Duration: 4 × 9 weeks; 5 weeks of dose escalation, 2 weeks at maximum tolerated dose, 2 weeks of dose tapering.
Additional analgesics: no opioids, SSRIs and tricyclic medications outside of protocol during study; no changes to other stable analgesic medication regimen; anti‐inflammatory medications and paracetamol (acetaminophen) were allowed as rescue medications.
Outcomes Primary outcome
  1. Pain intensity: 0‐10, daily over previous 24 hours; group mean during 2 weeks of maintenance used.


Secondary outcomes
  1. Global Pain Relief (6‐point NRS, worse to complete relief).

  2. Oswestry Low Back Pain Disability questionnaire.

  3. Beck Depression Scale.

  4. 36‐item Short Form.

Notes Efficacy analyses included only participants who had completed ≥ 2 treatment periods (34 participants; 28 participants completed whole study)
 No information on how missing data were handled (withdrawals or missing points).
Oxford Quality Score: R2, DB2, W1.
Risk of bias
Bias Authors' judgement Support for judgement
Random sequence generation (selection bias) Low risk Quote: "Randomization was performed by the NIH Pharmaceutical Development Service.

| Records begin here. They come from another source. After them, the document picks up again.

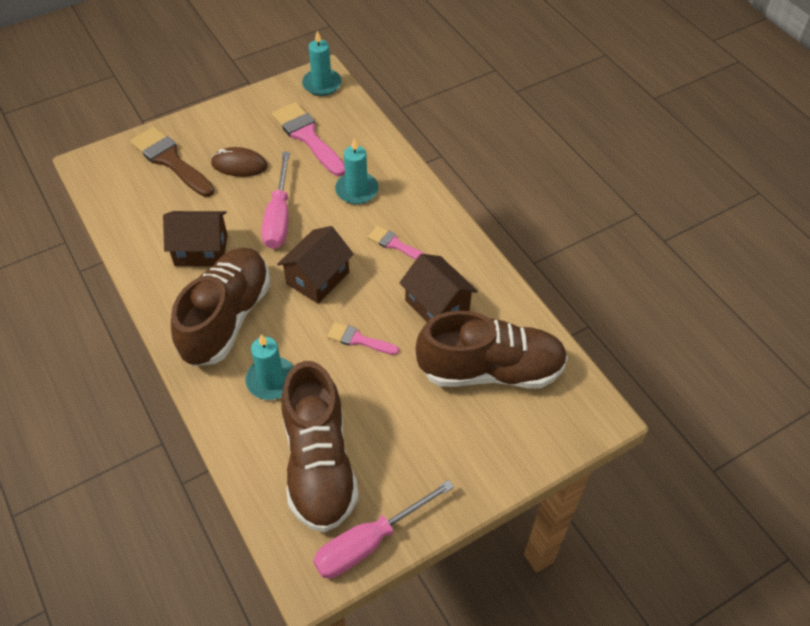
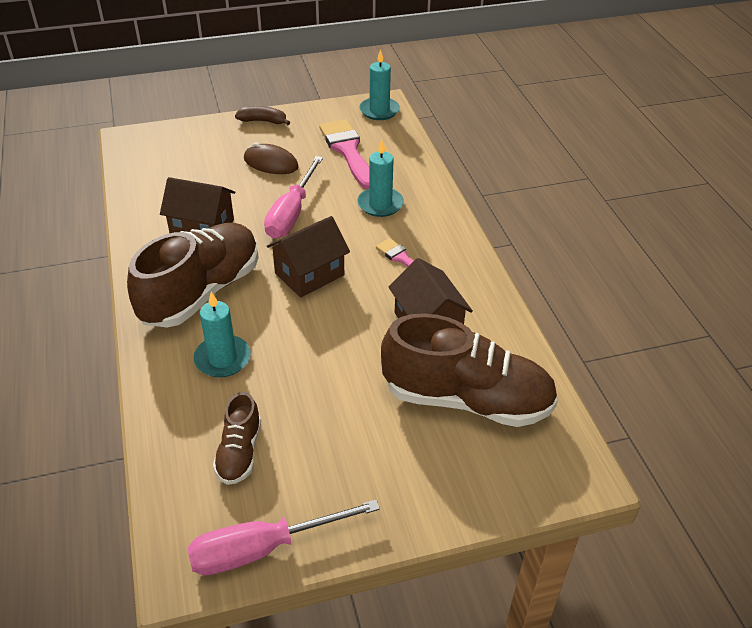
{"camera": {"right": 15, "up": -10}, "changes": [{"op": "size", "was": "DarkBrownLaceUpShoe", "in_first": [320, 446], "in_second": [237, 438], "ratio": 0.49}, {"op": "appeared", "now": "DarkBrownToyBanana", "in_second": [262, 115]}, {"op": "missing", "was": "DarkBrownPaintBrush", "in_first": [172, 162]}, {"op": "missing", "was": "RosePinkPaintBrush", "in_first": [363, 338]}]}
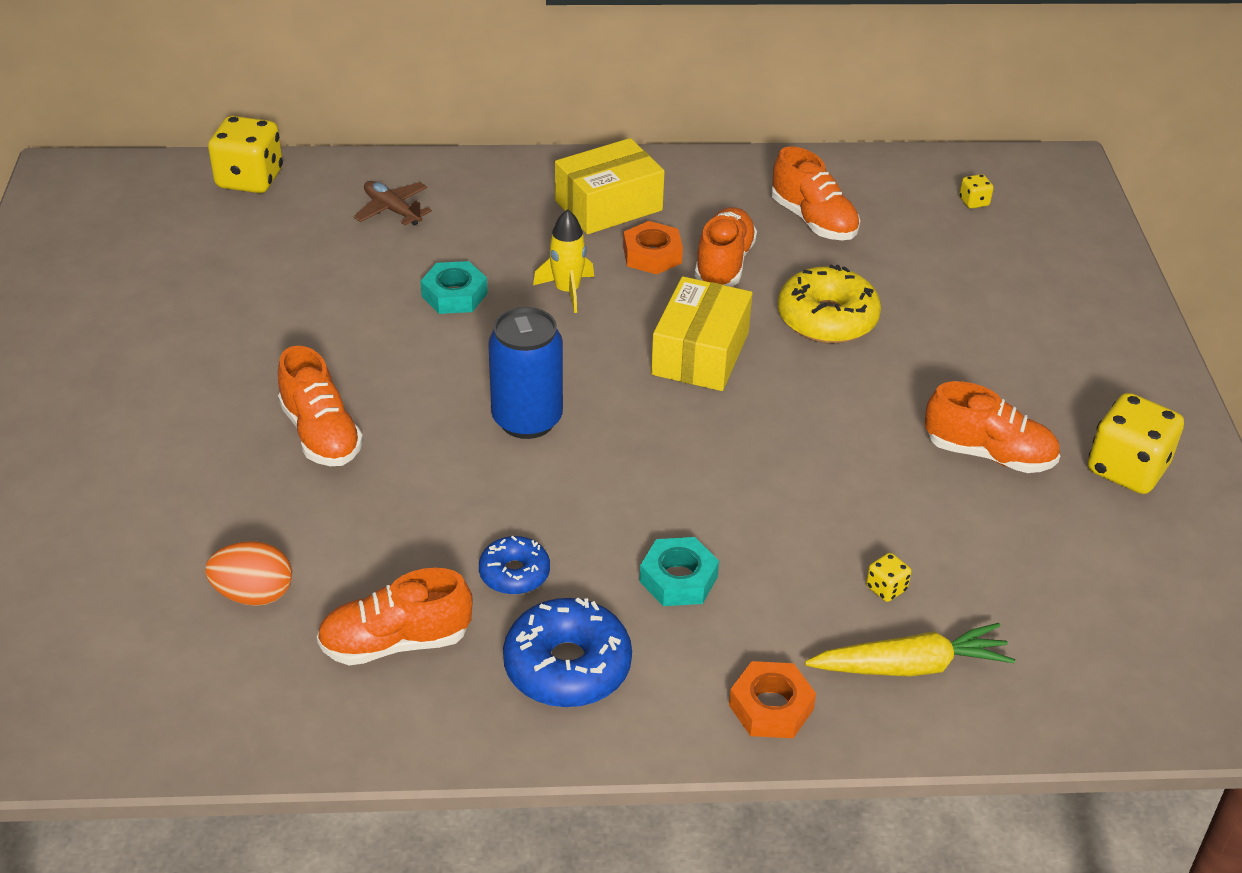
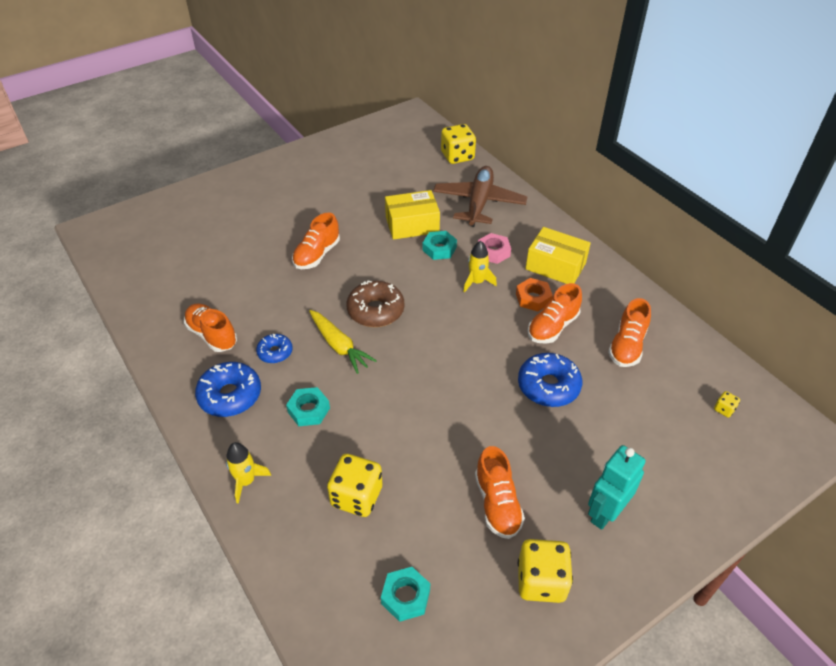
{"camera": {"right": 60, "up": 5}, "changes": [{"op": "exchanged", "was": "OrangeHexNut", "now": "GoldenSpaceship", "in_first": [772, 699], "in_second": [248, 473]}, {"op": "relocated", "was": "GoldenCarrot", "in_first": [910, 650], "in_second": [343, 342]}, {"op": "size", "was": "GoldenDie", "in_first": [888, 577], "in_second": [355, 485], "ratio": 2.25}, {"op": "exchanged", "was": "CobaltTin", "now": "DarkBrownDoughnut", "in_first": [525, 373], "in_second": [375, 303]}, {"op": "appeared", "now": "TealHexNut", "in_second": [405, 594]}, {"op": "relocated", "was": "GoldenParcel", "in_first": [701, 333], "in_second": [412, 215]}, {"op": "size", "was": "DarkBrownAeroplane", "in_first": [393, 203], "in_second": [480, 196], "ratio": 2.05}, {"op": "appeared", "now": "RosePinkHexNut", "in_second": [494, 248]}, {"op": "colour", "was": "GoldenDoughnut", "now": "CobaltDoughnut", "in_first": [829, 303], "in_second": [550, 380]}, {"op": "spun", "was": "OrangeLaceUpShoe", "in_first": [726, 247], "in_second": [555, 313], "clockwise": 150}, {"op": "appeared", "now": "TealToyRobot", "in_second": [617, 487]}, {"op": "missing", "was": "OrangeToyEgg", "in_first": [248, 573]}]}
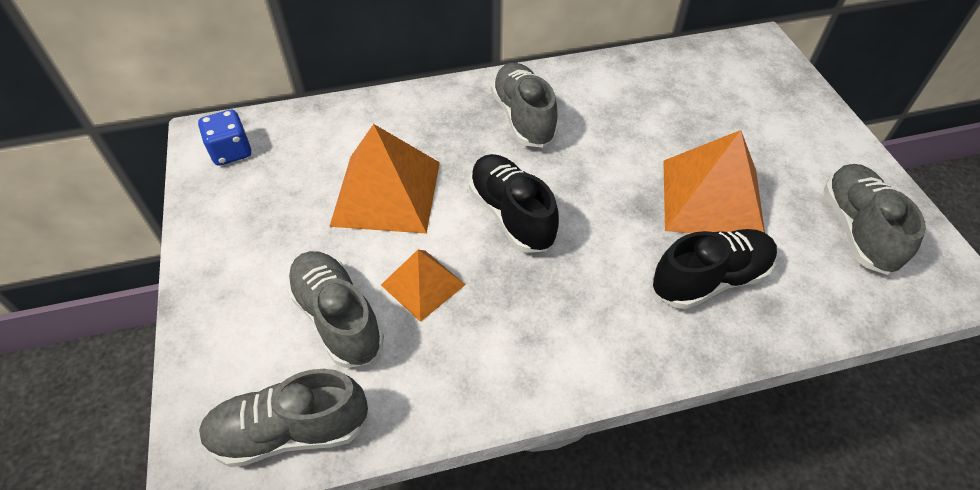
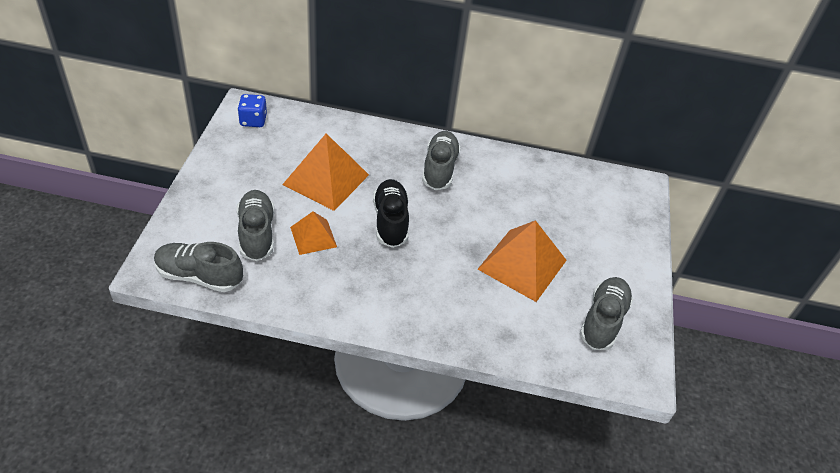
{"camera": {"right": 20, "up": -5}, "changes": [{"op": "missing", "was": "EbonyLaceUpShoe", "in_first": [714, 269]}]}
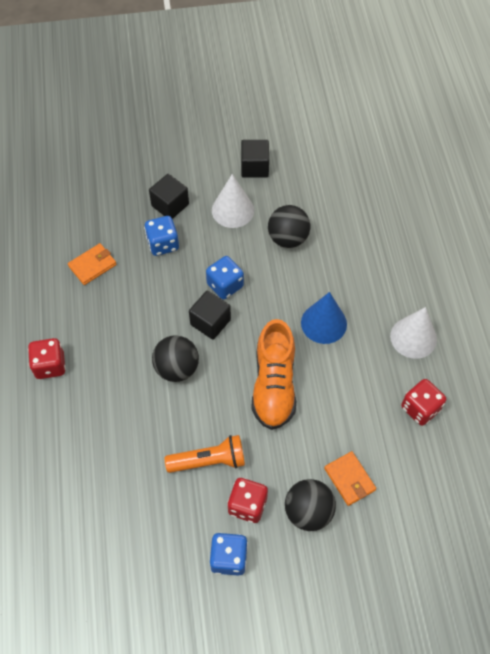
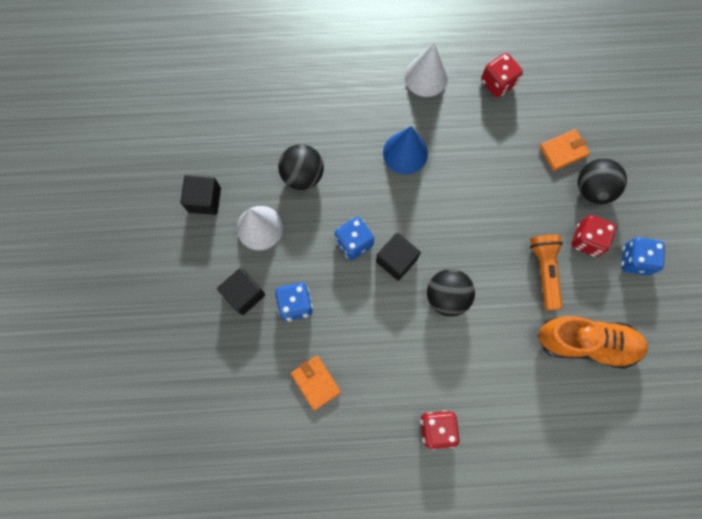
{"camera": {"right": -85, "up": 15}, "changes": [{"op": "relocated", "was": "OrangeLaceUpShoe", "in_first": [273, 374], "in_second": [592, 342]}]}
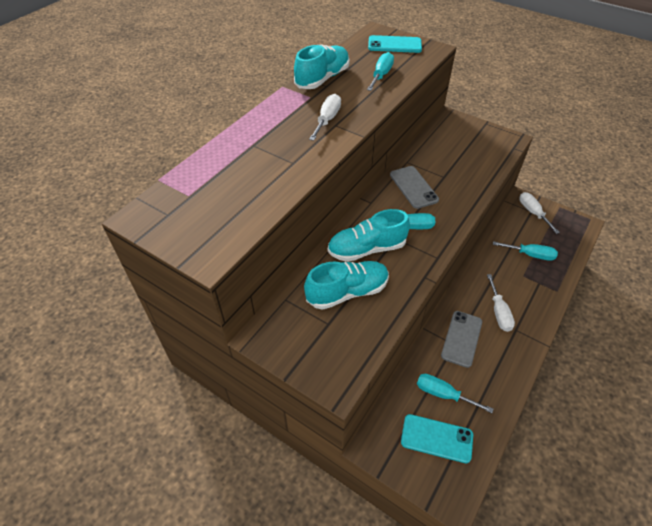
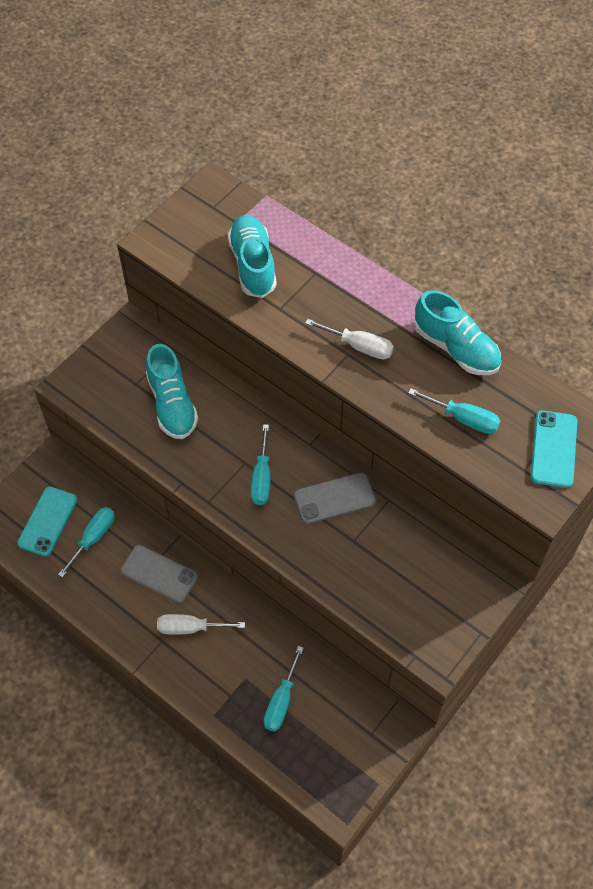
{"camera": {"right": 95, "up": 10}, "changes": [{"op": "relocated", "was": "TealLaceUpShoe", "in_first": [369, 235], "in_second": [252, 256]}, {"op": "missing", "was": "PureWhiteScrewdriver", "in_first": [539, 213]}]}
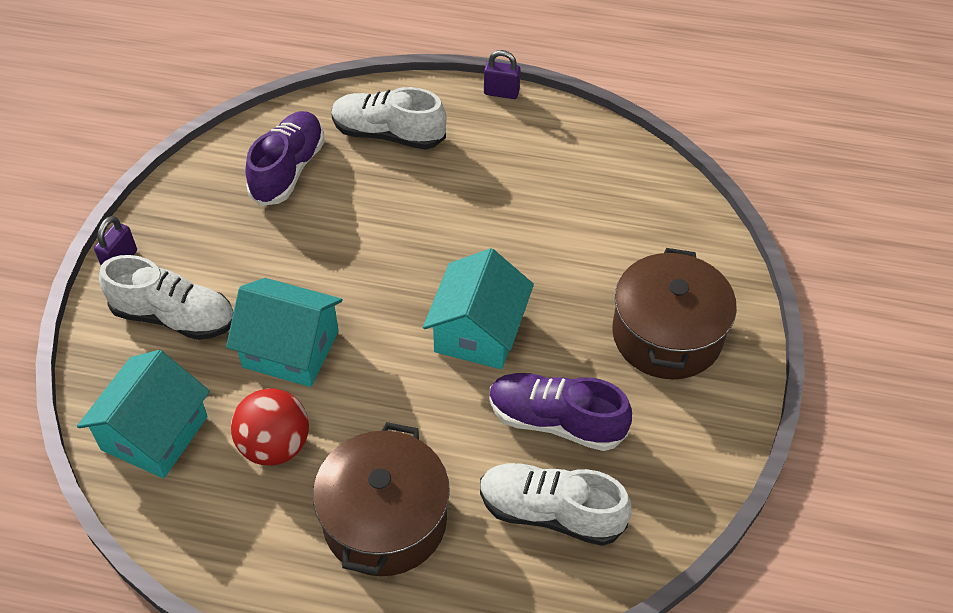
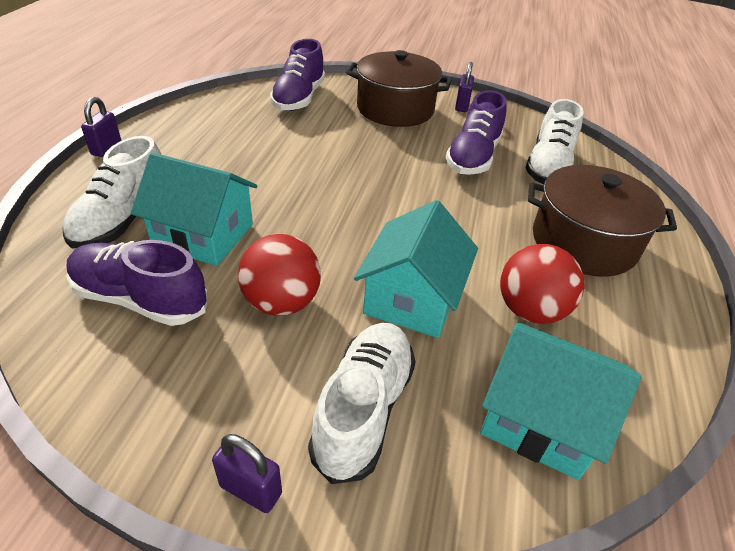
{"camera": {"right": -90, "up": -10}, "changes": [{"op": "relocated", "was": "TealToyHouse", "in_first": [478, 308], "in_second": [194, 209]}, {"op": "appeared", "now": "RedPlayBall", "in_second": [279, 275]}, {"op": "appeared", "now": "PurpleLaceUpShoe", "in_second": [297, 75]}, {"op": "appeared", "now": "PurpleLock", "in_second": [464, 87]}]}
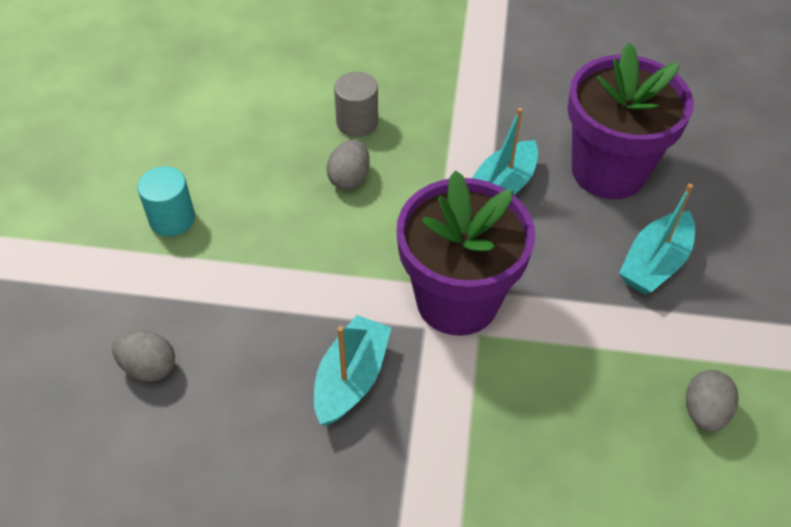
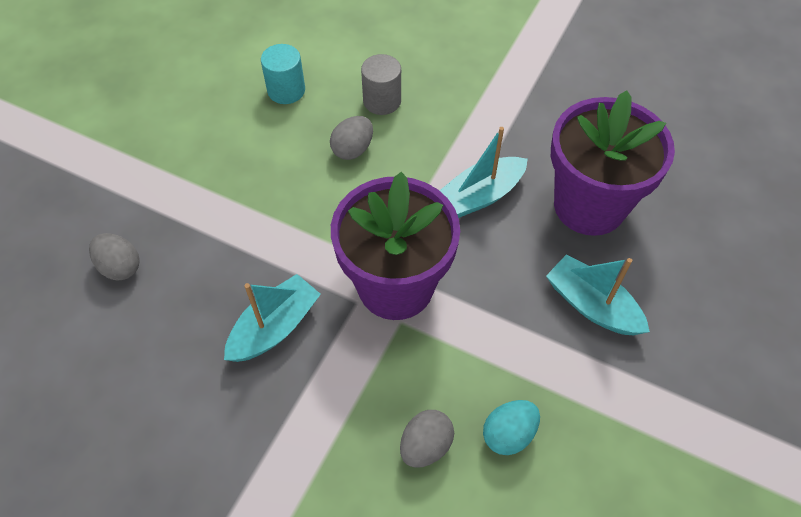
{"camera": {"right": 20, "up": 5}, "changes": [{"op": "relocated", "was": "TealSolidCylinder", "in_first": [166, 201], "in_second": [283, 74]}, {"op": "relocated", "was": "AshGreyToyEgg", "in_first": [712, 401], "in_second": [427, 439]}, {"op": "appeared", "now": "TealToyEgg", "in_second": [511, 427]}, {"op": "spun", "was": "TealBoat", "in_first": [657, 239], "in_second": [598, 295], "clockwise": 75}]}
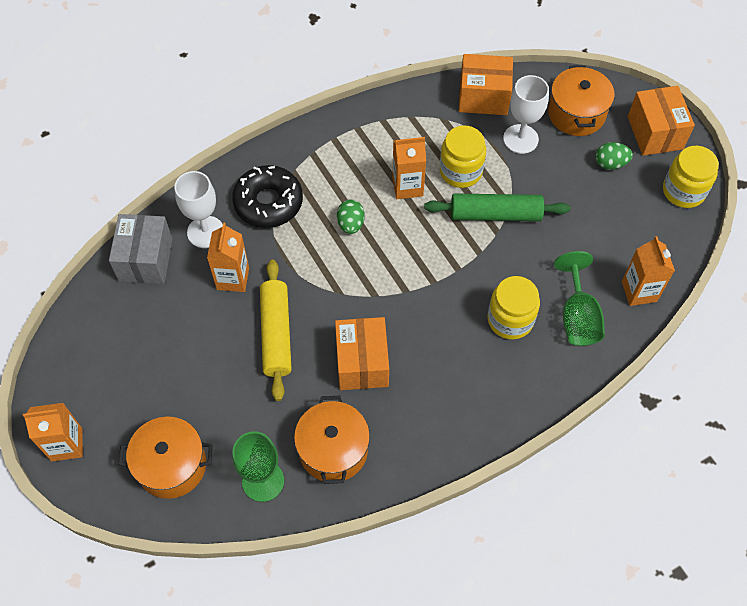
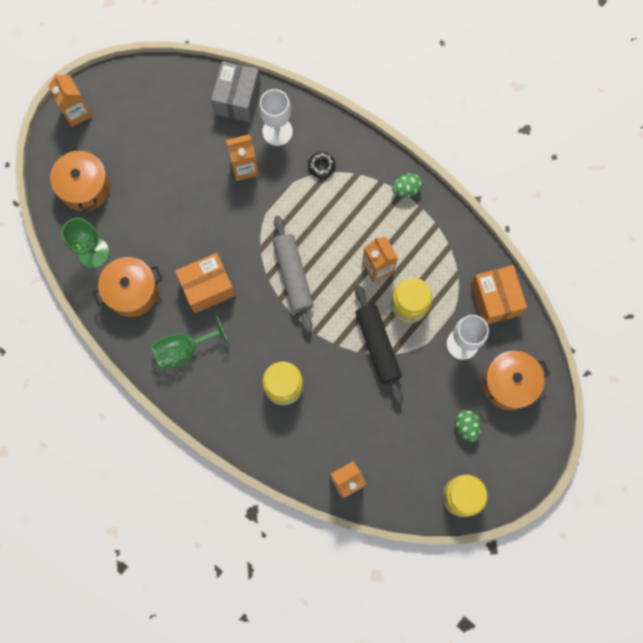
{"camera": {"right": 70, "up": 15}, "changes": [{"op": "relocated", "was": "EmeraldChalice", "in_first": [579, 298], "in_second": [190, 343]}, {"op": "spun", "was": "AshGreyParcel", "in_first": [141, 249], "in_second": [236, 91], "clockwise": -60}, {"op": "appeared", "now": "AshGreyPastryRoller", "in_second": [293, 274]}, {"op": "size", "was": "EbonyDoughnut", "in_first": [267, 196], "in_second": [321, 165], "ratio": 0.47}, {"op": "colour", "was": "EmeraldPastryRoller", "now": "EbonyPastryRoller", "in_first": [497, 207], "in_second": [379, 344]}, {"op": "relocated", "was": "EmeraldToyEgg", "in_first": [351, 217], "in_second": [407, 185]}, {"op": "missing", "was": "GoldenPastryRoller", "in_first": [276, 330]}, {"op": "missing", "was": "OrangeParcel", "in_first": [661, 121]}]}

Patients were assigned by random numbers within blocks of four to one of four treatment sequences specified by a Latin square."
Allocation concealment (selection bias) Unclear risk Comment: method used to conceal allocation not described.
Blinding of participants and personnel (performance bias) 
 All outcomes Low risk Quote: "Patients and staff were blinded to the randomisation order."
Comment: double‐dummy method used, with 'active' placebo to mimic adverse events. Tablets were colour coded by pharmacists for the active treatments and active placebos.
Note: switches from calling them 'pills' to 'capsules' mid‐way through.
Blinding of outcome assessment (detection bias) 
 All outcomes Low risk Comment: participant‐reported outcomes, participant blinded to intervention.
Incomplete outcome data (attrition bias) 
 All outcomes High risk Comment: analysis for study completers (n = 28) and those completing ≥ 2 treatment periods (n = 34).
Comment: no information for how missing data points handled.
Selective reporting (reporting bias) Low risk Comment: all planned outcomes in the methods were reported in the results.
Size High risk Comment: 55 participants began, but number completing < 50.